A MongoDB Sharding involves the following components:

  • shard - a replica set which contains a subset of data stored in the database (similar to a traditional MongoDB replica set),
  • mongos - a query router, which acts as an entry point for client applications,
  • config servers - a replica set to store metadata and configuration settings for the sharded database cluster.

Note

Percona Operator for MongoDB 1.6.0 supported only one shard of a MongoDB cluster; still, this limited sharding support allowed using mongos as an entry point instead of provisioning a load-balancer per replica set node. Multiple shards are supported starting from the Operator 1.7.0. Also, before the Operator 1.12.0 mongos were deployed by the Deployment object, and starting from 1.12.0 they are deployed by the StatefulSet one.

Turning sharding on and off

Sharding is controlled by the sharding section of the deploy/cr.yaml configuration file and is turned on by default.

To enable sharding, set the sharding.enabled key to true (this will turn existing MongoDB replica set nodes into sharded ones). To disable sharding, set the sharding.enabled key to false.

When sharding is turned on, the Operator runs replica sets with config servers and mongos instances. Their number is controlled by configsvrReplSet.size and mongos.size keys, respectively.

Note

Config servers for now can properly work only with WiredTiger engine, and sharded MongoDB nodes can use either WiredTiger or InMemory one.
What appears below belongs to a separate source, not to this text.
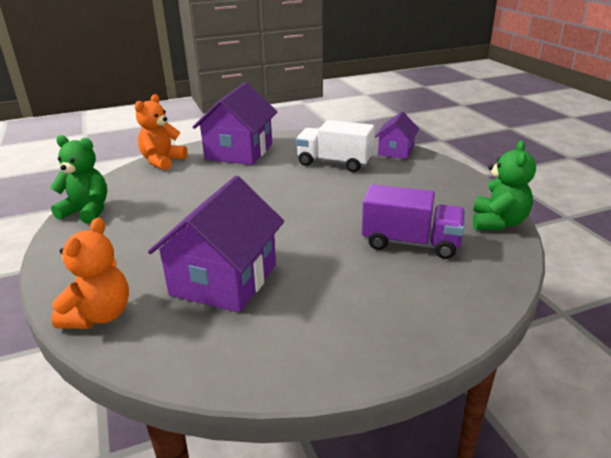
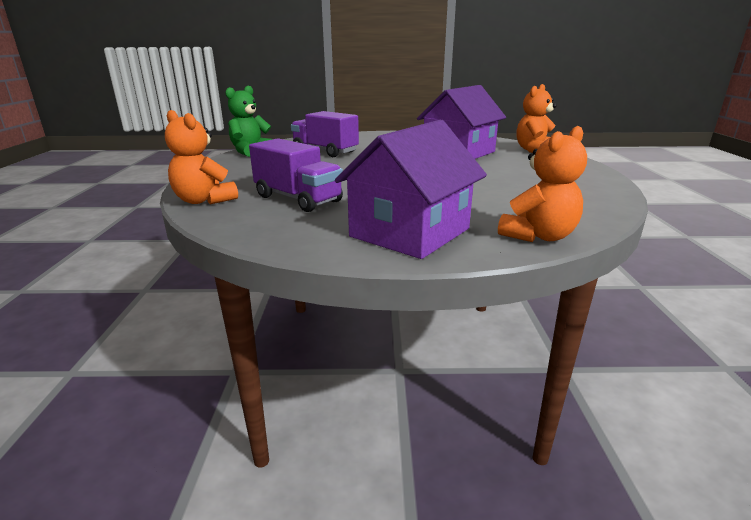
camera: 160 degrees left, 5 degrees down
(87, 211) = (600, 194): green teddy bear -> none
(334, 163) = (298, 199): white truck -> purple truck
(396, 151) = (204, 200): purple house -> orange teddy bear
By default replsets section of the deploy/cr.yaml configuration file contains only one replica set, rs0. You can add more replica sets with different names to the replsets section in a similar way. Please take into account that having more than one replica set is possible only with the sharding turned on.

Checking connectivity to sharded and non-sharded cluster

With sharding turned on, you have mongos service as an entry point to access your database. If you do not use sharding, you have to access mongod processes of your replica set.

  1. You will need the login and password for the admin user to access the cluster. Use kubectl get secrets command to see the list of Secrets objects (by default the Secrets object you are interested in has my-cluster-name-secrets name). Then kubectl get secret my-cluster-name-secrets -o yaml command will return the YAML file with generated Secrets, including the MONGODB_DATABASE_ADMIN_USER and MONGODB_DATABASE_ADMIN_PASSWORD strings, which should look as follows:

    ...
    data:
      ...
      MONGODB_DATABASE_ADMIN_PASSWORD: aDAzQ0pCY3NSWEZ2ZUIzS1I=
      MONGODB_DATABASE_ADMIN_USER: ZGF0YWJhc2VBZG1pbg==
    

    Here the actual login name and password are base64-encoded. Use echo 'aDAzQ0pCY3NSWEZ2ZUIzS1I=' | base64 --decode command to bring it back to a human-readable form.

  2. Run a container with a MongoDB client and connect its console output to your terminal. The following command will do this, naming the new Pod percona-client:

    $ kubectl run -i --rm --tty percona-client --image=percona/percona-server-mongodb:4.4.16-16 --restart=Never -- bash -il
    

    Executing it may require some time to deploy the correspondent Pod.

  3. Now run mongo tool in the percona-client command shell using the login (which is normally databaseAdmin), a proper password obtained from the Secret, and a proper namespace name instead of the <namespace name> placeholder. The command will look different depending on whether sharding is on (the default behavior) or off:

    $ mongo "mongodb://databaseAdmin:databaseAdminPassword@my-cluster-name-mongos.<namespace name>.svc.cluster.local/admin?ssl=false"
    
    $ mongo "mongodb+srv://databaseAdmin:databaseAdminPassword@my-cluster-name-rs0.<namespace name>.svc.cluster.local/admin?replicaSet=rs0&ssl=false"
    

Last update: 2022-11-03